It is believed that in
patients with asthma, the airway narrowing induced by allergen exposure may in
itself be a sufficient stimulus in airway remodeling. Christopher Grainge, PhD,
of University of Southampton School of Medicine, United Kingdom, and colleagues
evaluated airway structural changes in response to the challenges before, and
four days after, the challenge protocol. Forty-eight asthma patients underwent
three inhalation challenges with a single agent at 48-hour intervals.
The two active challenges
were taken-- with either a dust-mite allergen (which causes bronchoconstriction
and eosinophilic inflammation) or methacholine (which causes
bronchoconstriction but no eosinophilic inflammation). The other two control
challenges were either saline alone, or albuterol, followed by methacholine
(neither of which causes bronchoconstriction). Bronchial biopsy specimens were
obtained before and 4 days after completion of the challenges.
The biopsies revealed that dust mite allergen
and methacholine produced similar amount of bronchoconstriction, while an
eosinophilic airway inflammation occurred only in subjects who received
Nevertheless, both the methacholine and allergen groups had significant
airway remodeling as compared to the control groups.
Asthmatic airway remodeling has been
attributed to the effects of eosinophilic inflammation. However, this recent
study strongly indicates that compressive mechanical forces associated with
bronchoconstriction may have an independent effect in promoting remodeling.

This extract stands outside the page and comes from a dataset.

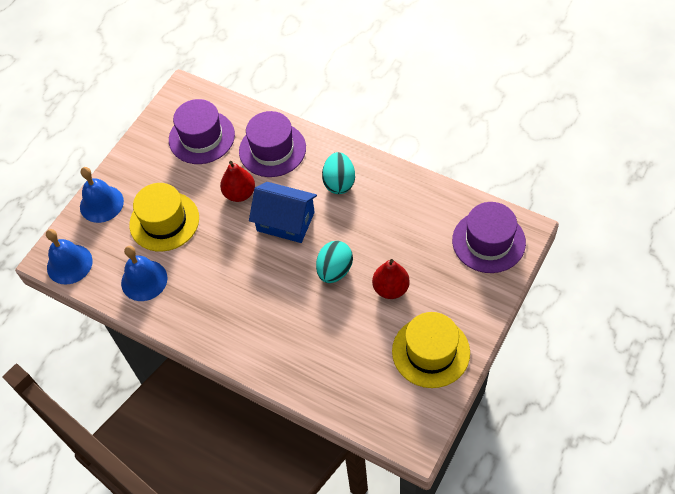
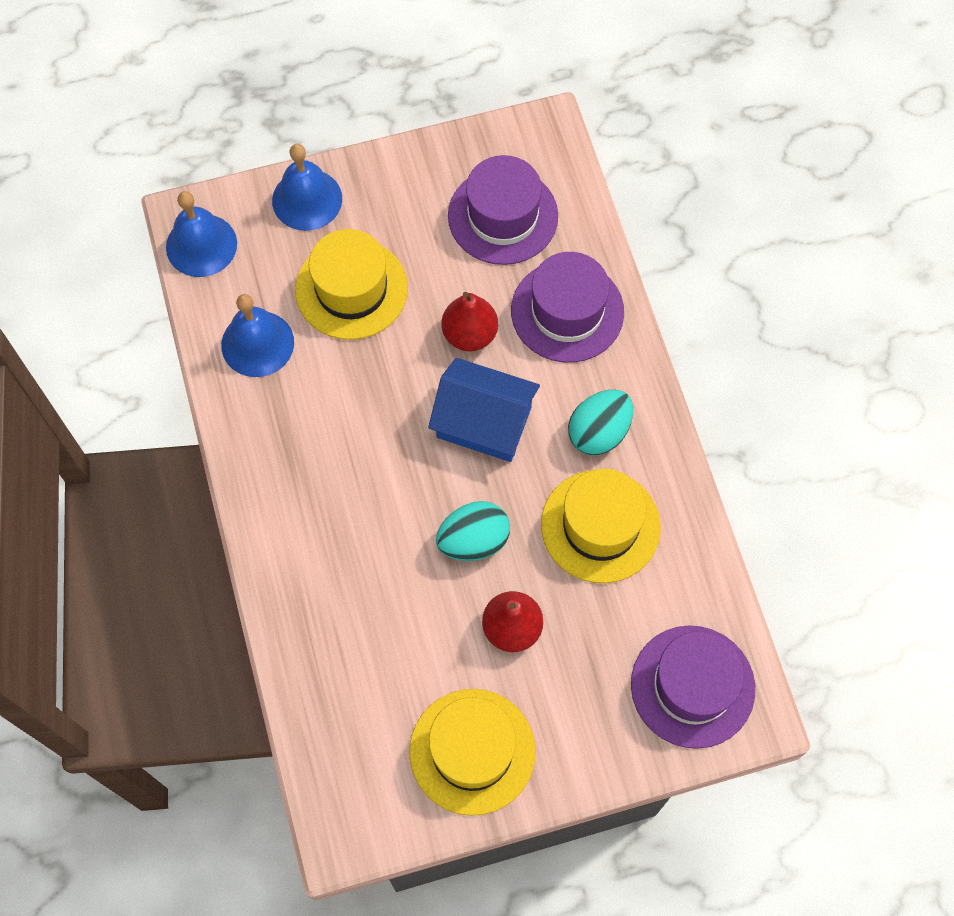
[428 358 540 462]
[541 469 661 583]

The authors reported that,
"Since repeated epithelial stress may lead to remodeling, the prevention of
bronchoconstriction itself should be an important aim of asthma management.
Especially in patients with severe asthma which is not controlled by inhaled
glucocorticoids, the addition of "sustained and safe broncho-protection"
may help in preventing the long-term effects of airway remodeling".
As a concluding note,
authors stated that "This inhaled challenge study supports the hypothesis that
bronchoconstriction contributes to asthmatic airway remodeling, independent of
the effects of eosinophilic inflammation."
The findings from the
study have implications for the better management
of asthma as so far airway remodeling has been associated with a decline in
lung function and the loss of bronchodilator reversibility.